He closed the front door behind him and stepped down off the porch as he filled his nostrils with the sultry August air and headed down the newly created footpath. He'd better start making his way over to Hogsmeade if he was going to meet his brothers in the Leaky Cauldron for a drink, because while many things had changed over the past few years, you still couldn't Apparate on Hogwarts grounds.

As the path curved towards the castle, Ron stopped and turned back to look at the little bungalow. There it stood, nestled between the two giant bamboos–like a little toy house between two bundles of long, droopy green grass. Fairies twinkled here and there through the forest, and the sound of their laughter could be heard now and again, blended with the chorus of crickets and the sigh of the wind in the trees. He thought again about the open windows, and looked up. The moon was a healthy-looking crescent hanging just above the trees, and stars covered this particular bubble of the sky from horizon to horizon–not a cloud to be seen. He could leave the windows open for the night, it didn't seem likely to rain–at least not here.

In Ottery St. Catchpole, however, it was pouring. Hotter than a dragon's mouth–and pouring. Ginny lay awake in her stifling bed, tossing and turning, trying desperately to get away from own body heat. But she could only roll over so many times in this narrow bed. She wished feverishly that she could be back at Harry's–where the mattress was softer and it didn't sag in the middle–even if she did have to share it with another body.

But her mother had insisted. It was tradition, apparently, for a young witch to spend the eve of her wedding in the house of her parents. Ginny had raised her eyebrows upon hearing this.

“Well alright!” snapped her mother, “I have no idea whether or not it's tradition–but I'll tell you what isn't tradition–sleeping with your intended the night before the wedding!”

“In that case,” Harry murmured, the instant Molly's attention had been driven elsewhere, “I bet it also isn't traditional to go at it like rabbits every night for a year before getting engaged.”

Ginny snickered lazily, feeling lackadaisical and yet so tortuously far from sleep. The blankets had long ago been discarded, as had the Silencing Charm over the fan–she had canceled it in hopes that the dull humming as the head drifted from left to right and back again might lull her into slumber, but so far it had been unsuccessful. She shifted again, and felt momentary relief as her front was exposed to open air and her back flopped onto a slightly cooler part of the mattress. Perhaps, if she stayed very still, if she relaxed every muscle in her body and took slow, deep breaths, she would fall asleep. But soon her back began to radiate in misery, and her eyelids ached from holding themselves closed.

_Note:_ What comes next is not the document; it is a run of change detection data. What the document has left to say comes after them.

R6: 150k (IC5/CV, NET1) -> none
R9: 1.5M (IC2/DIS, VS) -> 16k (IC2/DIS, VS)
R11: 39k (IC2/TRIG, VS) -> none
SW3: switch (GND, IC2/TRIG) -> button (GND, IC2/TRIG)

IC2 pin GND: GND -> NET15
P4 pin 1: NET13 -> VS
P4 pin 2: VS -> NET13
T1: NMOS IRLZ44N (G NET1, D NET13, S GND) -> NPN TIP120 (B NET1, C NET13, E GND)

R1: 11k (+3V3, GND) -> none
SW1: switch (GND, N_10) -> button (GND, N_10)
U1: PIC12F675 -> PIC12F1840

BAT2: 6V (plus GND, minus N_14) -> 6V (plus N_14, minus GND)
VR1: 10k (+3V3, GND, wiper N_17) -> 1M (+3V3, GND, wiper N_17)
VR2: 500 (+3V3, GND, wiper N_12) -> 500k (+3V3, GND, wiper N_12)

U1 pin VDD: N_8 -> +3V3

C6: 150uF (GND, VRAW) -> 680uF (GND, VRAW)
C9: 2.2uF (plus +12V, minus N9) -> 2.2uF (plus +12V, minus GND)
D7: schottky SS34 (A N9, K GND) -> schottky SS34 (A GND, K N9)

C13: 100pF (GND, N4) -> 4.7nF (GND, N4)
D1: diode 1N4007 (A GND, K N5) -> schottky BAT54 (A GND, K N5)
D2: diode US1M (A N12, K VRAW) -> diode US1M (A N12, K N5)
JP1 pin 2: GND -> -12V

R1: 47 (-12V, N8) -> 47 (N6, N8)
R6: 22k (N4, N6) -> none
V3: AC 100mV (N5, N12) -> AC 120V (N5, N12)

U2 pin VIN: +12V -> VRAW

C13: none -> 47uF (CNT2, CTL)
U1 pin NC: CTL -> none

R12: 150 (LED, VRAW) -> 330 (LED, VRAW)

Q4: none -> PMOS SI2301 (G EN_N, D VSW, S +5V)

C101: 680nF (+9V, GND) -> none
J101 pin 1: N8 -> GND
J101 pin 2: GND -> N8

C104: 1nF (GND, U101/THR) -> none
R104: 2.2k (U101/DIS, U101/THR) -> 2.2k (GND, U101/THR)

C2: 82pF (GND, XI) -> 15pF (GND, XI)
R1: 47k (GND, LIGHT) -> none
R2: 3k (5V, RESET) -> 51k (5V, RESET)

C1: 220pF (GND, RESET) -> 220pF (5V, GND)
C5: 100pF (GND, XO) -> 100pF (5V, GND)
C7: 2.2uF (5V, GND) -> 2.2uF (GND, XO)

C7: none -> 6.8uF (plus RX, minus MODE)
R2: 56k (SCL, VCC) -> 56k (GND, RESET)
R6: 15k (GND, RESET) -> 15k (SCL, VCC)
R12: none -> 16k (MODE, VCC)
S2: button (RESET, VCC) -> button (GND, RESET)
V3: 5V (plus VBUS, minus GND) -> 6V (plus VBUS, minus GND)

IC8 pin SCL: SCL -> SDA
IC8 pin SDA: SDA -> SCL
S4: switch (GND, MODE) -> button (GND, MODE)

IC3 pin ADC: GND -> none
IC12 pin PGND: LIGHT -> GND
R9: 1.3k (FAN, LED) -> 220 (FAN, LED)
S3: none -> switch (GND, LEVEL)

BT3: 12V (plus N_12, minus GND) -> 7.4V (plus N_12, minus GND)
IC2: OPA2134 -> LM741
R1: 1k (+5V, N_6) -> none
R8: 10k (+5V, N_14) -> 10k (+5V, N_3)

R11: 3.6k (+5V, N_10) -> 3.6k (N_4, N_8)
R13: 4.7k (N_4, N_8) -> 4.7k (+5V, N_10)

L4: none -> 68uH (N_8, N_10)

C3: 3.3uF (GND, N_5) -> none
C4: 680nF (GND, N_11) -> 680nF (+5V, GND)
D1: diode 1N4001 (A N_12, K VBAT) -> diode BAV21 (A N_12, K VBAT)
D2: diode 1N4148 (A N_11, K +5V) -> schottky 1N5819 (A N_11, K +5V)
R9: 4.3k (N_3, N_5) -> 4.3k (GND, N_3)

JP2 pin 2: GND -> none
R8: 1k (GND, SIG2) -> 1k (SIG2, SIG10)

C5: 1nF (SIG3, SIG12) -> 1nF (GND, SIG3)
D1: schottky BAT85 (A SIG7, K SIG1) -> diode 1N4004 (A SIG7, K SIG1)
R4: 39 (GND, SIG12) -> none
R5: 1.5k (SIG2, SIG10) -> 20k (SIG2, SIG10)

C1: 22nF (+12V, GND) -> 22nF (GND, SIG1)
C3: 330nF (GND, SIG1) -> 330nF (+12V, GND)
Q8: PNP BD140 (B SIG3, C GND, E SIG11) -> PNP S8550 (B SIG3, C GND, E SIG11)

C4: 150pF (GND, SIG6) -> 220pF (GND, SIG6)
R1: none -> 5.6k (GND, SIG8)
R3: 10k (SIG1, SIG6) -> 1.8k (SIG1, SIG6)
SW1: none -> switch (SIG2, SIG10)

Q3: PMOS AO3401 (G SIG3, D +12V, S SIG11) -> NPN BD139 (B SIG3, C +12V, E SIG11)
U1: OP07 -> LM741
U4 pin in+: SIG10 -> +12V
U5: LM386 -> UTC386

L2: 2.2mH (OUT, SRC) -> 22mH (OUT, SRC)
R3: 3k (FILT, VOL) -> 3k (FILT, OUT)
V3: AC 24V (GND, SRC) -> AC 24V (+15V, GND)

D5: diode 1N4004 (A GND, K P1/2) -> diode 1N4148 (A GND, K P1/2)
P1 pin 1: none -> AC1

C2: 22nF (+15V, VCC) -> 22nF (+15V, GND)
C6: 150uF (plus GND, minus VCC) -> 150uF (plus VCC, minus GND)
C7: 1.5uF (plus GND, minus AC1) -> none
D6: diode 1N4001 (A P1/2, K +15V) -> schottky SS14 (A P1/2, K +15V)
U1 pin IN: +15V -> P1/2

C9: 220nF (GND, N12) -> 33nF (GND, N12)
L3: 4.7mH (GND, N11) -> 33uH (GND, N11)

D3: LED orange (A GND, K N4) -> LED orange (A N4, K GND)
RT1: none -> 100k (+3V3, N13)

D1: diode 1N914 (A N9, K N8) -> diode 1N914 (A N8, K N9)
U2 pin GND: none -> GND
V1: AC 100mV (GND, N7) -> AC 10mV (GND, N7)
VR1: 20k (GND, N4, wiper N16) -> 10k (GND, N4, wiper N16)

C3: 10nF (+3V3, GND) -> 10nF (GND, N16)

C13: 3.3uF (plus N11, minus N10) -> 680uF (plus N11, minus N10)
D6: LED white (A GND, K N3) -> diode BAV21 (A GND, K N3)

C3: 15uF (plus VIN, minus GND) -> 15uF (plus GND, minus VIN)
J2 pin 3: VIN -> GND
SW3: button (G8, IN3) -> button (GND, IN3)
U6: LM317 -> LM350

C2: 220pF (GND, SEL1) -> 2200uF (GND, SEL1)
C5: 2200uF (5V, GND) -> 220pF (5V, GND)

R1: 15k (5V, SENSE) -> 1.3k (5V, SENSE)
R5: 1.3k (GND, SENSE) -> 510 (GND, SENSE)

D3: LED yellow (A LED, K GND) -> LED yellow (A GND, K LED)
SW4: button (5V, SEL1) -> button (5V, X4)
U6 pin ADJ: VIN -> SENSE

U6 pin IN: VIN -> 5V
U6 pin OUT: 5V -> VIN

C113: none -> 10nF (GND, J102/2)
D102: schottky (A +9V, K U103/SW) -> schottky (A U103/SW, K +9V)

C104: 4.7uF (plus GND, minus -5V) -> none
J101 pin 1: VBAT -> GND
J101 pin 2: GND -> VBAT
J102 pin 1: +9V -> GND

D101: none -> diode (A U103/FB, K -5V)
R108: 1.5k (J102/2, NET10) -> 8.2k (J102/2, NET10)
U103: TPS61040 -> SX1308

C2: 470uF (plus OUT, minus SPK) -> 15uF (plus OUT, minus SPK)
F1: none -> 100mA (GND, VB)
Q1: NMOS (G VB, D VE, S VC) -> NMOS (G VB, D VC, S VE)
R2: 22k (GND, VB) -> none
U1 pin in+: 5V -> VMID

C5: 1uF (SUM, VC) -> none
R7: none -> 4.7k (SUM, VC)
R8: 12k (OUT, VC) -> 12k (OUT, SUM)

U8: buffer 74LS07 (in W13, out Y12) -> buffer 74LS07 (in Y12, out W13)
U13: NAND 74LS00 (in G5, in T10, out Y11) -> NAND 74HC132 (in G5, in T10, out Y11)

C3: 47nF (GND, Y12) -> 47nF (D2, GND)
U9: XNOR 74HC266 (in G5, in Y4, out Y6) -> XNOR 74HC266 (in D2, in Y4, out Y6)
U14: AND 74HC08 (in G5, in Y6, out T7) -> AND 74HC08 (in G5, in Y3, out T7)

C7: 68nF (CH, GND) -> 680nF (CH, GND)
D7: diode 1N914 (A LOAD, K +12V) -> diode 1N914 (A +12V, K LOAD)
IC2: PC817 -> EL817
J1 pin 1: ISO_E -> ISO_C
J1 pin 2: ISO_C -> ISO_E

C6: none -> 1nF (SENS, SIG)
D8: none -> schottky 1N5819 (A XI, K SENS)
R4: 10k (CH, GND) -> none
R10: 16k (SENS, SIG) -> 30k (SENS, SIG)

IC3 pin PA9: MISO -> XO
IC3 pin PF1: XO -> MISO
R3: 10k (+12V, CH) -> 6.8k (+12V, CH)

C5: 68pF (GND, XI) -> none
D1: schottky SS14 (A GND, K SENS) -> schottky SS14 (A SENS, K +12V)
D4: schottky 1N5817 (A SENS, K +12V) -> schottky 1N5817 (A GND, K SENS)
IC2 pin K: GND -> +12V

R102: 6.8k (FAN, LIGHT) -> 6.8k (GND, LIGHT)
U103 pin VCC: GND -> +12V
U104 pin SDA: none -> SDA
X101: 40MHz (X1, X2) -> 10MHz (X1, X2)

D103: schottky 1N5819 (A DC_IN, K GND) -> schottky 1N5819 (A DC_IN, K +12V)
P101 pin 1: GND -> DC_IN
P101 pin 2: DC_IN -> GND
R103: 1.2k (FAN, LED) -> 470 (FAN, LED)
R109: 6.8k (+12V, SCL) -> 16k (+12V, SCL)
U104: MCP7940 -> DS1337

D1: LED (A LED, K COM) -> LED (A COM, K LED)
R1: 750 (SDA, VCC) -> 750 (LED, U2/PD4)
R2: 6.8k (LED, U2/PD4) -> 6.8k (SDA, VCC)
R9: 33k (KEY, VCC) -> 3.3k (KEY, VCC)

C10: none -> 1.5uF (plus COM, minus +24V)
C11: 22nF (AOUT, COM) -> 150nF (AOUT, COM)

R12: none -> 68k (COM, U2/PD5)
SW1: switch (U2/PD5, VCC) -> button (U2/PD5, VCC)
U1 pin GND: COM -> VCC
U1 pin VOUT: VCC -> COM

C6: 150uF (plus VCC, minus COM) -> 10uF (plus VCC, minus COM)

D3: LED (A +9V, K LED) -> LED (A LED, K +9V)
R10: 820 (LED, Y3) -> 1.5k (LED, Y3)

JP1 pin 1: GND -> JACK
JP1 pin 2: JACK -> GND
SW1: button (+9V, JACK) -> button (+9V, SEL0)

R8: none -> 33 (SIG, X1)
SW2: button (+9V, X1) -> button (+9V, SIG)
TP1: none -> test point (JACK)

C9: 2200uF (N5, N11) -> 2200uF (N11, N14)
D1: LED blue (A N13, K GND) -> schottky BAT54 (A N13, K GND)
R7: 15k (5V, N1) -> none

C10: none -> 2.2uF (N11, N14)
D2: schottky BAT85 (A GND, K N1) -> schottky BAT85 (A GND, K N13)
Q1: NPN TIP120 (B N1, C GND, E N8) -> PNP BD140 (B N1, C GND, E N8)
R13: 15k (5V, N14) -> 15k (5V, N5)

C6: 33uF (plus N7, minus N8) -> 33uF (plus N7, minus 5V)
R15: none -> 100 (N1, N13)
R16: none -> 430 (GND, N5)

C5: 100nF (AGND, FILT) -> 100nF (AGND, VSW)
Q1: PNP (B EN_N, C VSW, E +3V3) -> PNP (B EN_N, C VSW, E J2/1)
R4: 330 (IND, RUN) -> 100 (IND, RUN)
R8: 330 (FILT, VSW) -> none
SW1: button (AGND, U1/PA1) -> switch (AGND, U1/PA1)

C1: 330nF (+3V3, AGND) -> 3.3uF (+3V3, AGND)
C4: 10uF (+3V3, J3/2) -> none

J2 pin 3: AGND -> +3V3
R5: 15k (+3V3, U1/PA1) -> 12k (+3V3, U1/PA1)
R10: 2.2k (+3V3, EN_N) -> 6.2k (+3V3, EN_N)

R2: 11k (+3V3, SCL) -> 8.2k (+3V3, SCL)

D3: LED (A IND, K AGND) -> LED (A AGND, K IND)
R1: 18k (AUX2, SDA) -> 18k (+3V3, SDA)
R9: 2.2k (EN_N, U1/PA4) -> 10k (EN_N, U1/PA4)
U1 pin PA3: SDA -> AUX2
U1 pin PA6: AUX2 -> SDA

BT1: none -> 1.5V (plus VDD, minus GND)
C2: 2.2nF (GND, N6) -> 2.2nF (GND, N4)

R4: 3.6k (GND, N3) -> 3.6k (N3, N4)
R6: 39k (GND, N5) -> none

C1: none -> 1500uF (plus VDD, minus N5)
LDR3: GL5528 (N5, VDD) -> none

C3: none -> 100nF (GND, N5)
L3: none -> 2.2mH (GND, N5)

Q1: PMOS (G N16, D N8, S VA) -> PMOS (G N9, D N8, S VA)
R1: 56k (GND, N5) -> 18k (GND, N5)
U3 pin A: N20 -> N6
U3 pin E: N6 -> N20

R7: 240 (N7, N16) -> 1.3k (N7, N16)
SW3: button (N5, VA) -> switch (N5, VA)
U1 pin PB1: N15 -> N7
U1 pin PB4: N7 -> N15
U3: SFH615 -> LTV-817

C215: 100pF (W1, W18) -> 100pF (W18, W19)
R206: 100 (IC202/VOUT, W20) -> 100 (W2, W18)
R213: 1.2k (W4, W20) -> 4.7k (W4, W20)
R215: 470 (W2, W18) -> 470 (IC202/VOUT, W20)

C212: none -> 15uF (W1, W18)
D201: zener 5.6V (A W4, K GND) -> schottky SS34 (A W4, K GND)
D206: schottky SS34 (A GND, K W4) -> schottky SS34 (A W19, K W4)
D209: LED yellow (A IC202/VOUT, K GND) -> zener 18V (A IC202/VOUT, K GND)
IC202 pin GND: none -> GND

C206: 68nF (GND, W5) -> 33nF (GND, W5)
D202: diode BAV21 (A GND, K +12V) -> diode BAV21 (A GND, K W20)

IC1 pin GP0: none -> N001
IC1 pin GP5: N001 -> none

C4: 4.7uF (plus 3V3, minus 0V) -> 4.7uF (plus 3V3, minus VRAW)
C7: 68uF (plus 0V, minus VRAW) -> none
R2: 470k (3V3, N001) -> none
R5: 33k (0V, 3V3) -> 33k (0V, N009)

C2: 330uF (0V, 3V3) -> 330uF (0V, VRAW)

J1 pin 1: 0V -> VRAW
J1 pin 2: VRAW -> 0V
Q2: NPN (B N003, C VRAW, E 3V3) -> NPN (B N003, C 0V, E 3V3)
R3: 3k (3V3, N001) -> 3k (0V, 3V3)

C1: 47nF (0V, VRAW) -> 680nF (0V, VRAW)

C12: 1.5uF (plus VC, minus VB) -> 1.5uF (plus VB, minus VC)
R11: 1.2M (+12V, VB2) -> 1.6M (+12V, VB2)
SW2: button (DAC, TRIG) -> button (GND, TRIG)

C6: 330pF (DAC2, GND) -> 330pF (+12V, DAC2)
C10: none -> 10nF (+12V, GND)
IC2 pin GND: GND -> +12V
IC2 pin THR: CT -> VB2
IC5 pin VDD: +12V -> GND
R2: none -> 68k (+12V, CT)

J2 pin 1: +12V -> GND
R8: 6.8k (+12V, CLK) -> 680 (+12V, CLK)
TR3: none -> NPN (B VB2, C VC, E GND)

She shot up with an aggravated moan of discomfort and swung her legs off of the bed and stood up. She searched around for her discarded nightgown, which she had flung from her burning body not long after the blankets. She slipped it back on, and headed downstairs.

Her mother was awake yet, sitting in the bright, cheery glow from the light above the kitchen table as she did the Daily Prophet crossword. Ginny shuffled over and sat down opposite her with a listless, haggard expression on her face. “I can't sleep,” she said dully.

Molly gave her a sympathetic stare. “Are you nervous?”

Ginny shook her head ruefully, “If only...”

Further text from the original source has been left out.